I’ve been mesmerized by Jesus lately. I hung out with Him in the book of John where I marveled at His words, was surprised and delighted by His miracles, and challenged by His life. Especially this:
“This is My commandment, that you love one another, just as I have loved you” (John 15:12). It sounds so simple. The great paradox of the Christ-following life of love is its simplicity and it complexity. It is never easy to love. It seldom comes naturally. Yet, Jesus said we are to love others in the same manner as He has lavished love on us.
Think about that. Jesus sacrificed. I am to sacrifice too.
Jesus washed the disciple’s feet–even His betrayers. I am to wash others’ feet too.
Jesus willingly suffered on my behalf. I am to willingly suffer on someone else’s behalf.
So, what does this mean? I have felt lately that I’ve written too ethereally, that I’ve shoveled doctrine without sharing the trenches of my life. The truth is, I fail to love. Sometimes I ignore my children. I place my own selfishness above the my need to repent and admit failure. I am not a perfect daughter, mother, wife, friend, missionary. I fail. And usually that failure is a failure to love others.
Two days ago, I read the words of one of my favorite people: K.P. Yohannan, the President of Gospel for Asia. Let his words challenge and minister to you:
“The number one reason for leaving the mission field is not death threats from an anti-Christian community or lack of funds, but personal relationship conflicts.” Ouch. I wonder if this same problem accounts for the numbers of folks leaving full-time ministry.
K.P.’s response to this sad statistic is this: “It seems our hearts are no longer tender toward God, our brothers and sisters in the Body of Christ or our spouses and families. At the center of each of these relationship problems is our unwillingness to humble ourselves and take responsibility for our sin. Instead, we fight and manipulate others to protect our spiritual self-image.”
Wow. I fear there are days (weeks, months!) where I am more interested in protecting my spiritual self-image than I am in repenting and examining my impure motives and lack of love. I am more in love with my spiritual persona than I am in loving the person across from me who may be hard to love.

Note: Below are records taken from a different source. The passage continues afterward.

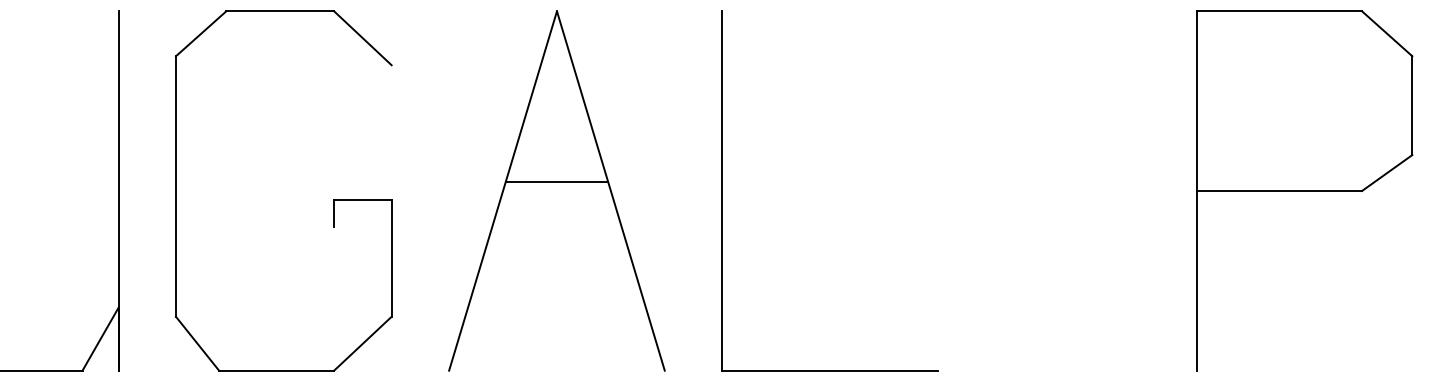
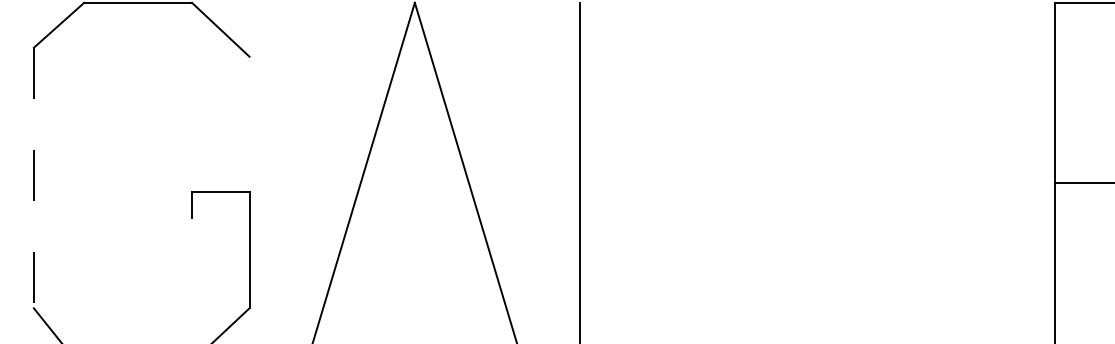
line: (556, 182) -> (414, 174), removed
line: (176, 187) -> (34, 179), solid -> dashed

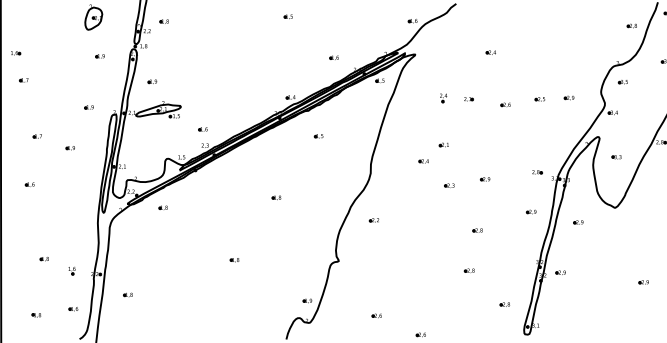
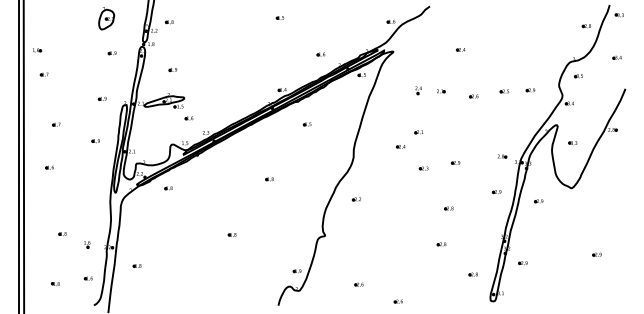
part: (151, 81) -> (172, 69), moved
part: (202, 129) -> (188, 118), moved
part: (70, 148) -> (95, 141), moved
part: (560, 273) -> (522, 263), moved

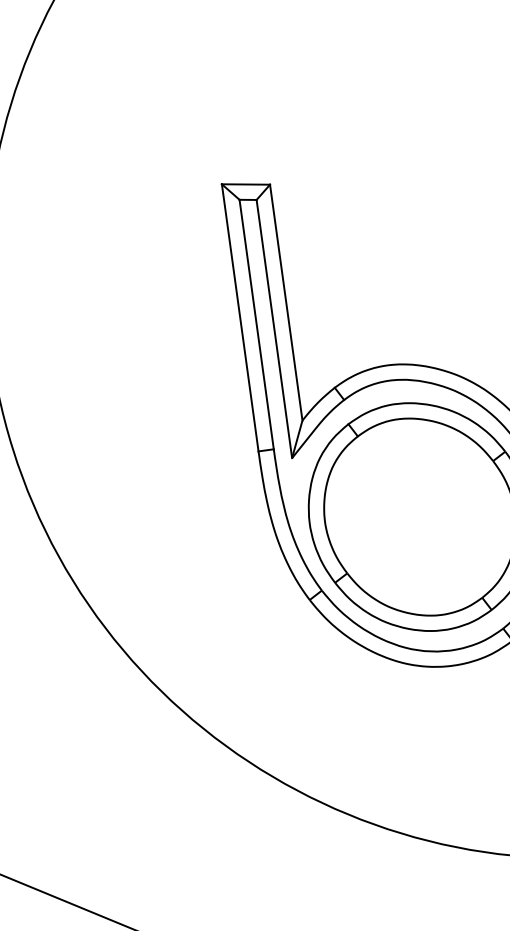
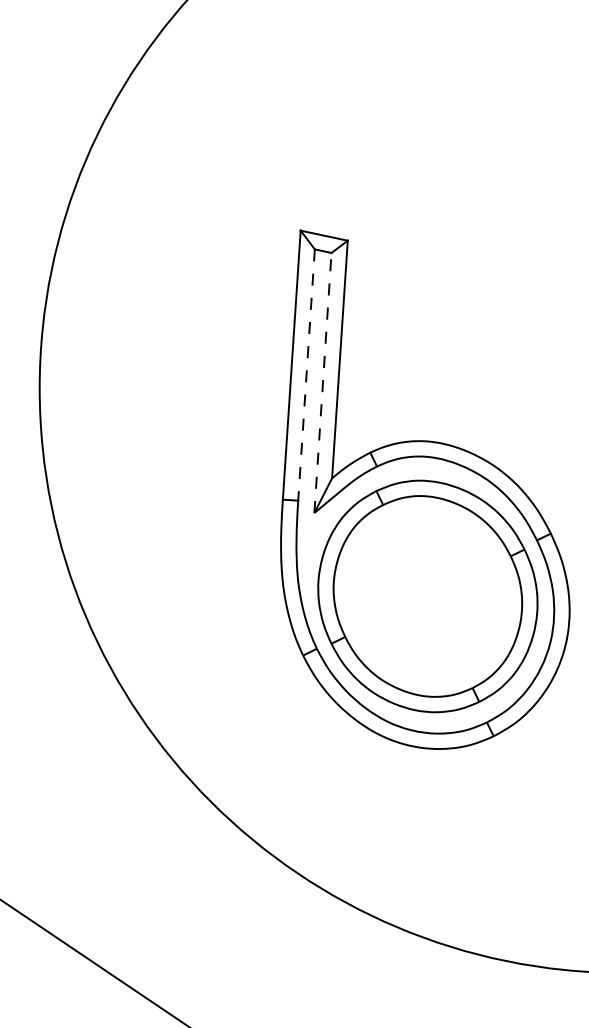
line: (256, 325) -> (306, 375), solid -> dashed
line: (274, 328) -> (323, 382), solid -> dashed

Here’s K.P.’s solution: “If your heart is cold, your eyes are dry and you long for the Lord to restore you to a tender heart, let me pass on the advice a dear brother once gave our pastors in India: ‘Once in awhile it is good for you to have a dress rehearsal of the day when you will stand before the Lord.'”
This world is full of heaven-evasion tactics, distracting me from reality. Someday I will stand before Jesus and give an account for this life. Will I have loved? Will I have laid down my will for the sake of another? Will I have served? Will I have told the truth even when it meant great personal pain? Will I have said I was sorry? I hope and pray I answer yes–that my dress rehearsal for eternity will be consistent with the actual day I stand before Jesus.
All I can say is this. It’s all about grace. It’s only by grace. Because Jesus loved me, I can love. Because He modeled sacrifice, I can, through the Holy Spirit within me, model sacrifice. Because He offered me radical grace, I can extend it to those around me. What a gift He has given.
I hope I don’t take it too lightly by not sharing it.
(Quotes taken from “Five Minutes with K.P.,” by K. P. Yohannan, Send! Gospel for Asia News Magazine, First quarter 2005, p. 23.)